Between the front and back doors, the nucleus of the house revolves around an elegant concrete tabletop surrounded by stools and a small kitchen space. The kitchen area opens up to a shared living room with a convertible sofa bed on one side and a private area on the other which are divided by a self-contained study unit. The design keeps the house very open while also providing an option for refuge and intimate space.
For the initial stages of the project, only four students were involved. However, over two years, 26 students were primarily involved with many more contributing to specific attributes of the final product. Rather than sourcing from Ikea, Team New Zealand chose to do things from scratch. All of the house’s furnishings were custom designed by students from various departments at Victoria University. For instance, a light that sits over the kitchen table was inspired by traditional Maori patterns and was created by an industrial design student. The beds, tables, chairs, outdoor benches and landscaping all boast student designs as well.

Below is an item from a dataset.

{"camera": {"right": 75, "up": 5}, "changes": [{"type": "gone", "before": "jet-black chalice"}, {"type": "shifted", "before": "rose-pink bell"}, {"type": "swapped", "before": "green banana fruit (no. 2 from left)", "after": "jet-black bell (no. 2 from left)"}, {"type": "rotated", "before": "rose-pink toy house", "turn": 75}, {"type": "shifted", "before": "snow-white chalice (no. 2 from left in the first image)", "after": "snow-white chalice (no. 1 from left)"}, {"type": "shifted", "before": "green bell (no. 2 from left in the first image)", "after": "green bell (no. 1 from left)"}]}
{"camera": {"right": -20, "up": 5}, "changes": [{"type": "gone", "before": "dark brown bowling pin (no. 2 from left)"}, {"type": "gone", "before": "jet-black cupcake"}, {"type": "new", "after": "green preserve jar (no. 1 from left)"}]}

Additionally, a feature unique to the First Light house is an innovative drying cupboard developed by LEAP Australasia Ltd. It is hidden away in a compartment located in the closet space off the bedroom. Rather than installing a dryer, the team chose a cupboard which functions by pumping solar-heated water through copper tubes and a heat exchanger that in turn dries clothes quickly.

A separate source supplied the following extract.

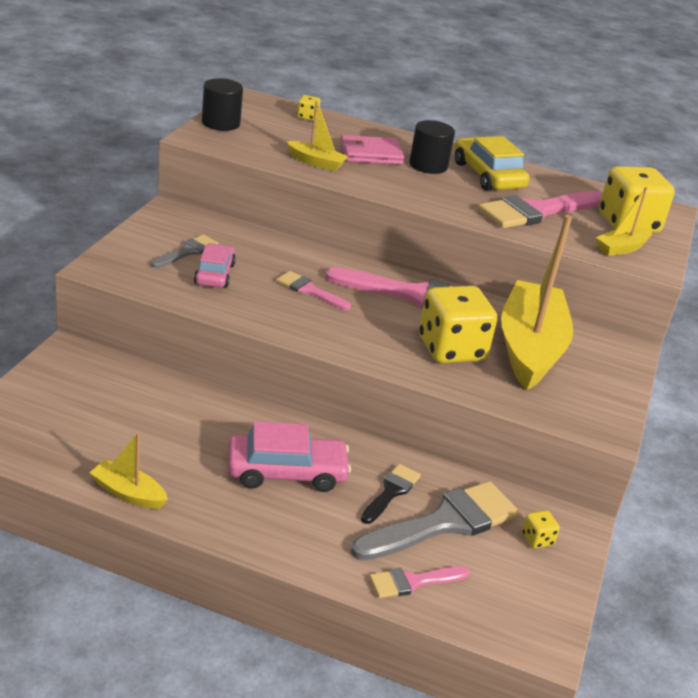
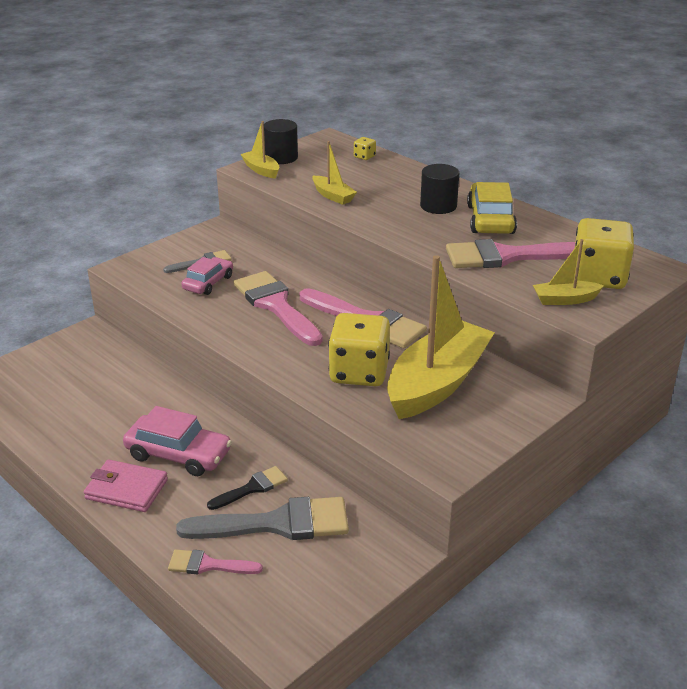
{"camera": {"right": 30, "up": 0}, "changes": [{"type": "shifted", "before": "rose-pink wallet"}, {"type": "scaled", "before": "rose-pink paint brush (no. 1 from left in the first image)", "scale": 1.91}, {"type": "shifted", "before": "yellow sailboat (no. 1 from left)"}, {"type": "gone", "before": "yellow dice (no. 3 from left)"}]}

Not only promoting energy efficiency, the students wanted the house to promote a lifestyle in sync with the natural environment. Landscaping was an important aspect of the design with planter bins filled with lush greenery at various levels around the perimeter of the house. Observing New Zealand’s landscape, the students also decided to take advantage of the country’s bustling sheep population. Instead of thinking of wool as a material solely used for sweaters, they decided it could prove useful as a form of insulation for the house. The 10 inches of recycled sheep’s wool from Eco Insulation surrounding the house provide it with a thermal resistance value (R-value) almost three times greater than usual. A feature common to many of the competing entries this year, a Tring system was also installed in the house. The system is meant to evoke an emotional response to energy consumption in future inhabitants and ultimately help conserve precious resources.
The house’s huge success has already been proven by its pre-determined future. A New Zealand woman in Christchurch has purchased the unit and is anxiously anticipating its 8,750 mile return across the ocean and the reunification of its six independent modules after the competition.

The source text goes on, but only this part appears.